La question des prisons de type-F en Turquie (2)

Comme évoqué trois posts en amont, le dernier Symposium international contre l'isolement qui s'est tenu à Bruxelles à la mi-décembre a été suivi d'une activité de sortie de conférence. Profitant de la présence de deux juristes Turcs qui se battent depuis des années contre l'isolement carcéral dans leur pays, nous avons formé une délégation pour rencontrer députés et fonctionnaires auprès du Parlement européen et de la Commission afin que ces institutions puissent obtenir des garanties de la part de la Turquie pour mettre définitivement fin à cette pratique.

L'un de ces juristes est l'avocat Behiç Aşçı, à la proue du Tecrite Karşı Dayanışma Komitesi / Comité de Solidarité Contre l'Isolement qui rassemble plus d'un millier d'avocats turcs, et qui a mené une grève de la faim de près de 10 mois pour réclamer la fin de l'isolement carcéral. Dans les derniers mois, il était accompagné dans son action par Sevgi Saymaz, une prisonnière politique, et par Gülcan Görüroğlu, une mère de famille.
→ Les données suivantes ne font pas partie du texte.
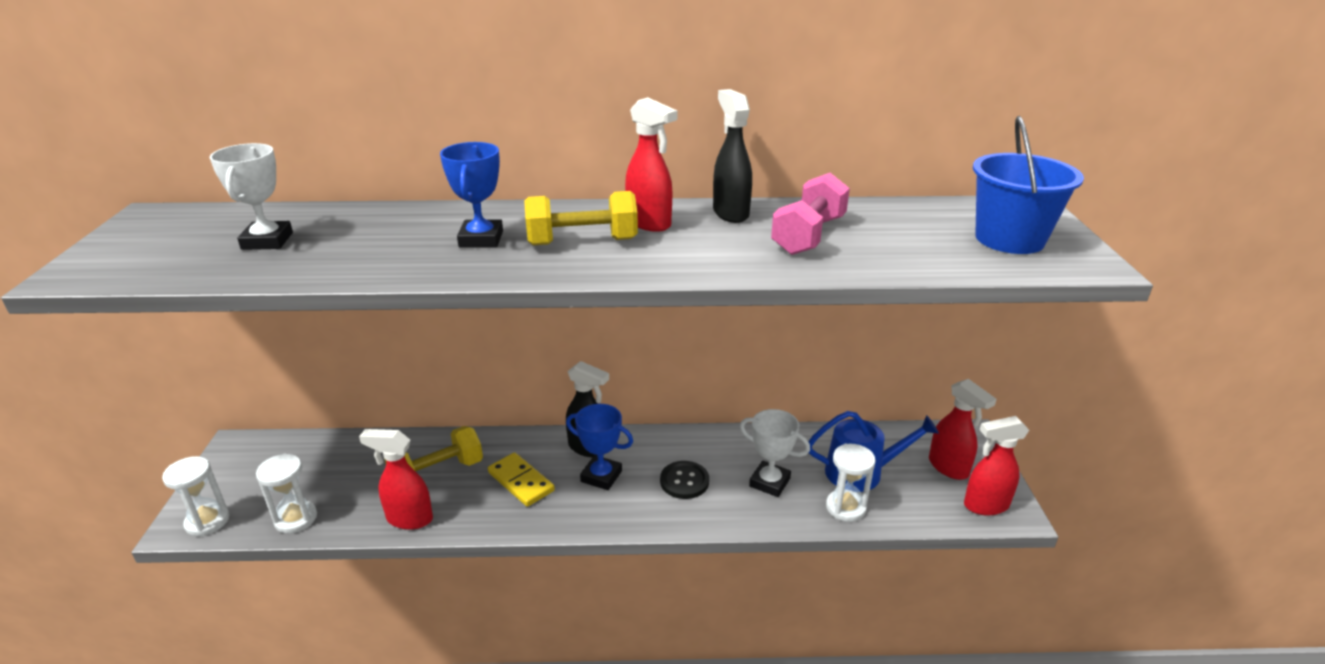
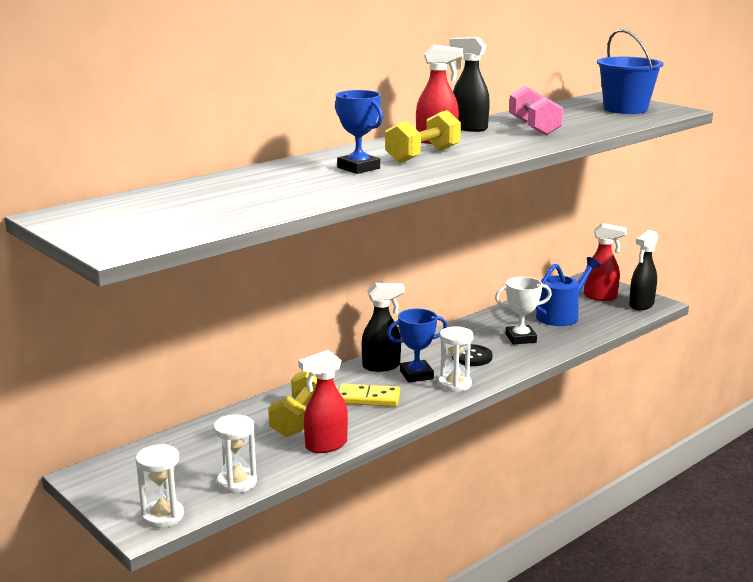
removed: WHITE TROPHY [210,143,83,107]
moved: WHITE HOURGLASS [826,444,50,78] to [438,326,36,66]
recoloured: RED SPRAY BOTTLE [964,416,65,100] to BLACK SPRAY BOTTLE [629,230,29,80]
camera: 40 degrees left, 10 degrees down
Leur grève de la faim a été interrompue le 23 janvier dernier après l'émission d'une circulaire par le ministre de la Justice de l'époque, Cemil Çiçek, qui modifie la réglementation interne des prisons. Tous les précédents groupes de grévistes de la faim rassemblés contre l'isolement n'ont jamais reçu la moindre attention du gouvernement et ont porté leur jeûne au finish...

Behiç Aşçı
Bruxelles, décembre 2007

Le second juriste est Selçuk Kozaağaçlı, président du Çağdaş Hukukcular Derneği / Association des Juristes Contemporains, qui rassemble plusieurs milliers d'avocats progressistes en Turquie. Cette association est à son tour très impliquée dans le combat contre l'isolement et défend de nombreux prisonniers politiques.

Selçuk Kozaağaçlı
Bruxelles, décembre 2007

Lors de la dernière grève de la faim, le Clea a joué le rôle de relais pour tenter de maintenir autant que possible le lien informatif entre l'associatif turc rassemblé contre l'isolement d'une part et certains députés européens, essentiellement ceux de la commission mixte Union européenne-Turquie, ainsi que le bureau à l'élargissement de la Commission d'autre part.
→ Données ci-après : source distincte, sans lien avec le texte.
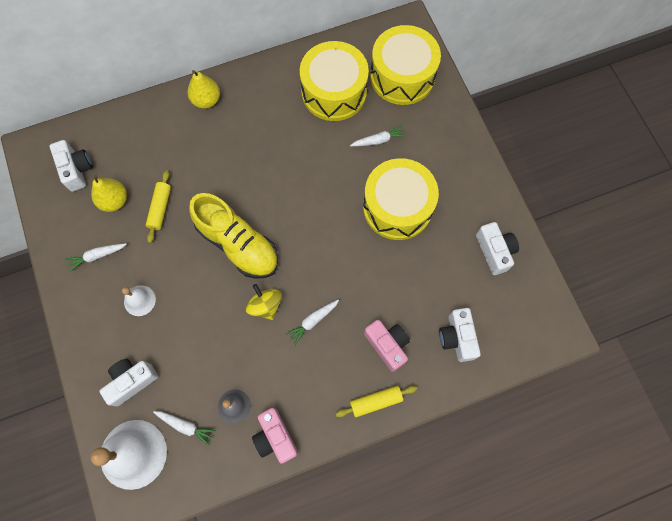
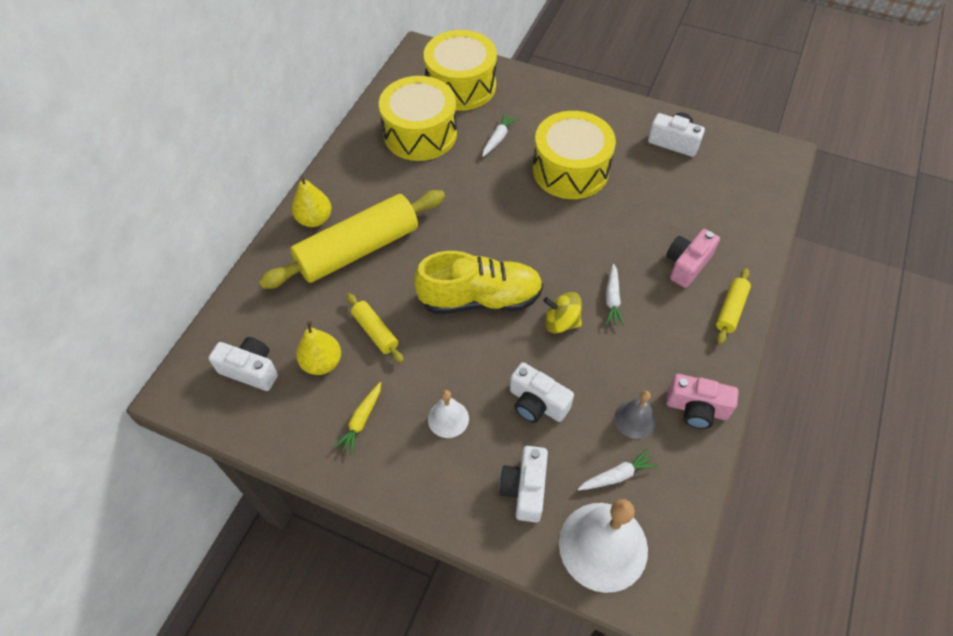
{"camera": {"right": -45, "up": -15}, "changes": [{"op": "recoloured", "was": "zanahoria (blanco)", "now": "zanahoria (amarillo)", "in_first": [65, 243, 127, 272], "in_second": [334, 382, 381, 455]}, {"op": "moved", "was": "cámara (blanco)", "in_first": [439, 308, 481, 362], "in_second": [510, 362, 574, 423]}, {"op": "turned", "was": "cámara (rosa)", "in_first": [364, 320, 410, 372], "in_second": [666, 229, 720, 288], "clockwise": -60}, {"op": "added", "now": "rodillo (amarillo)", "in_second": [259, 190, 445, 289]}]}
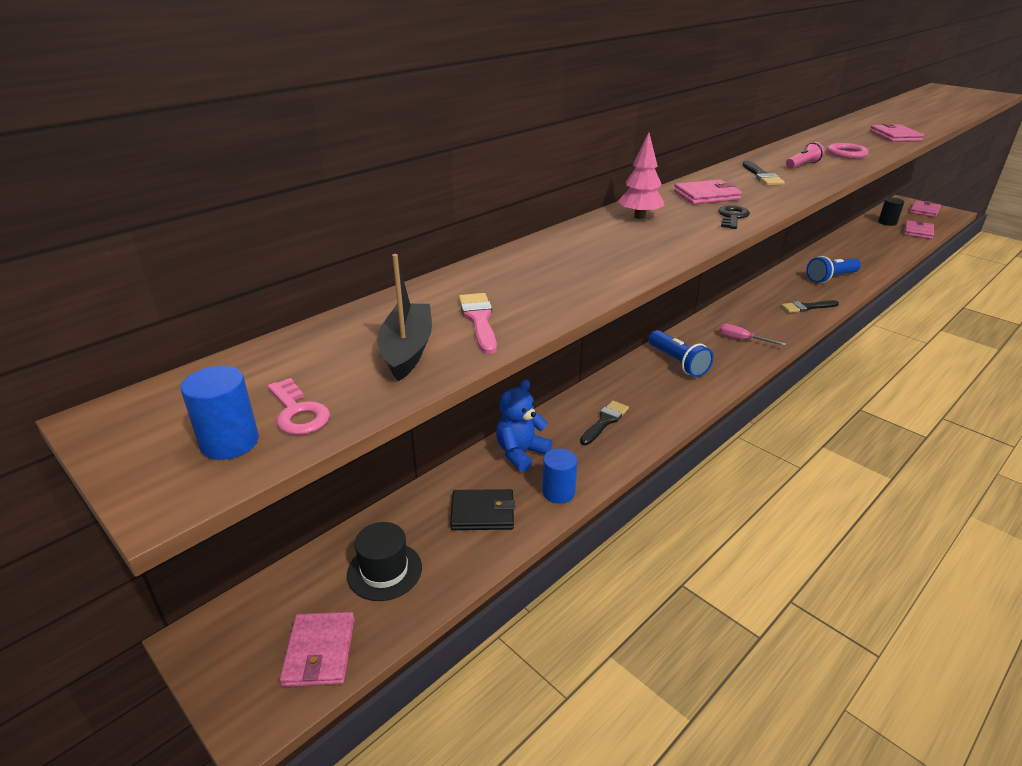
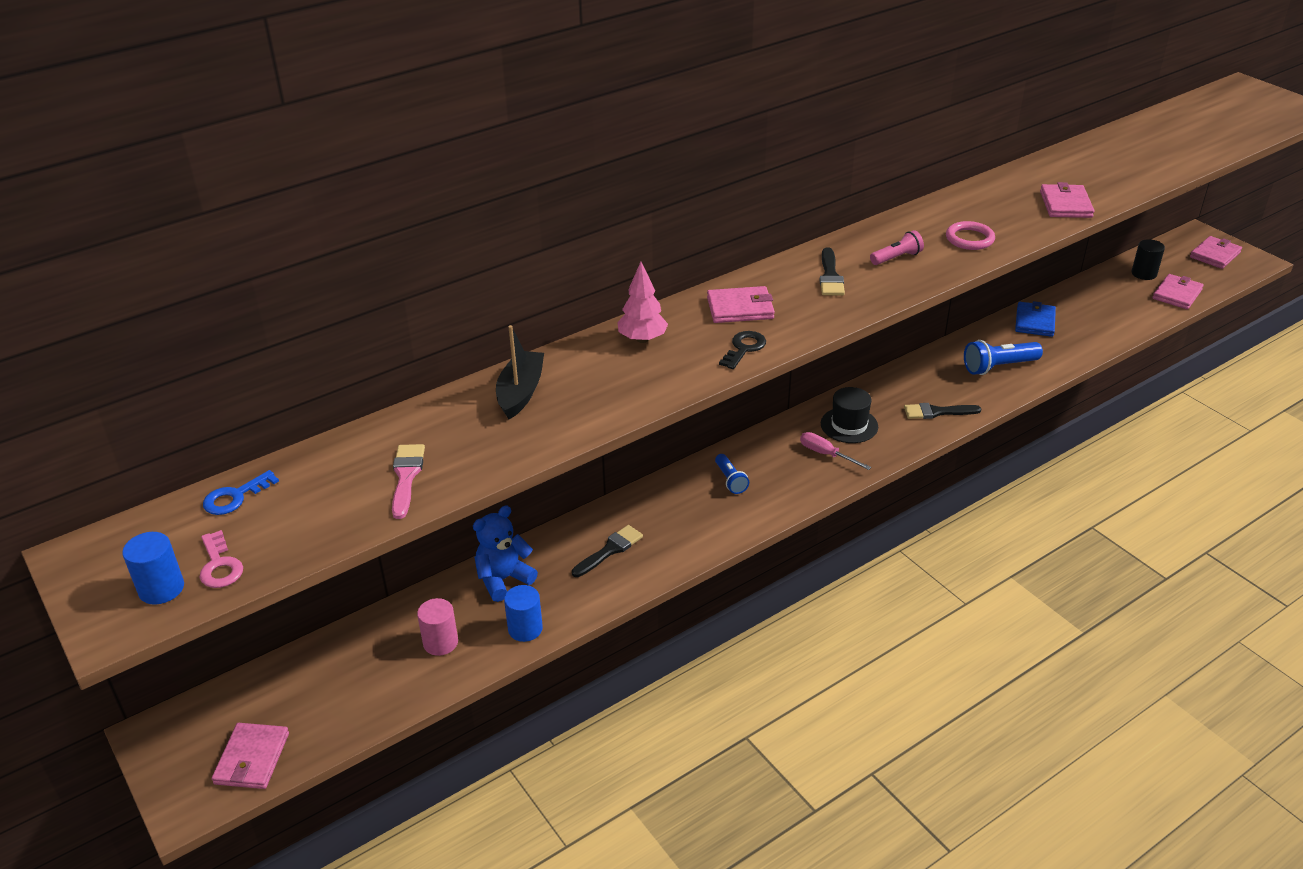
{"camera": {"right": 10, "up": 5}, "changes": [{"op": "moved", "was": "barco (negro)", "in_first": [377, 254, 432, 381], "in_second": [496, 325, 544, 419]}, {"op": "resized", "was": "lámpara de mano (azul)", "in_first": [649, 330, 713, 377], "in_second": [715, 454, 749, 494], "ratio": 0.6}, {"op": "replaced", "was": "cartera (negro)", "now": "cilindro (rosa)", "in_first": [450, 489, 515, 530], "in_second": [417, 598, 458, 656]}, {"op": "moved", "was": "sombrero (negro)", "in_first": [347, 522, 422, 601], "in_second": [821, 387, 878, 443]}, {"op": "added", "now": "cartera (azul)", "in_second": [1015, 301, 1056, 337]}, {"op": "added", "now": "llave (azul)", "in_second": [203, 470, 279, 515]}]}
"Mettre fin à cette pratique"

Il faut savoir qu'il existe deux types d'isolements. Il y a tout d'abord l'isolement individuel classique où le prisonnier demeure constamment dans une cellule sans contacts aucuns. Mais l'isolement peut aussi prendre une forme plurielle à travers les cellules par trois. Dans ce cas, l'appellation de "huis clos" (sartrien) serait plus correcte car ces trois personnes demeurent constamment ensemble dans l'interdiction de communiquer avec les autres détenus contrairement à une prison "normale". La rupture psychologique de l'un entraînant inévitablement des répercussions sur les deux autres.

Concrètement, la fin de cette pratique consiste à faire communiquer les détenus de cellules différentes un nombre minimum et suffisant d'heures par semaine ainsi qu'à lever l'arbitraire règnant autour des visites des proches. Ceci, dans le seul but de rompre le cycle de la solitude forcée. Cette solution a d'ailleurs été formulée de la manière la plus souple qui soit en demandant un pas en avant de la part du gouvernement.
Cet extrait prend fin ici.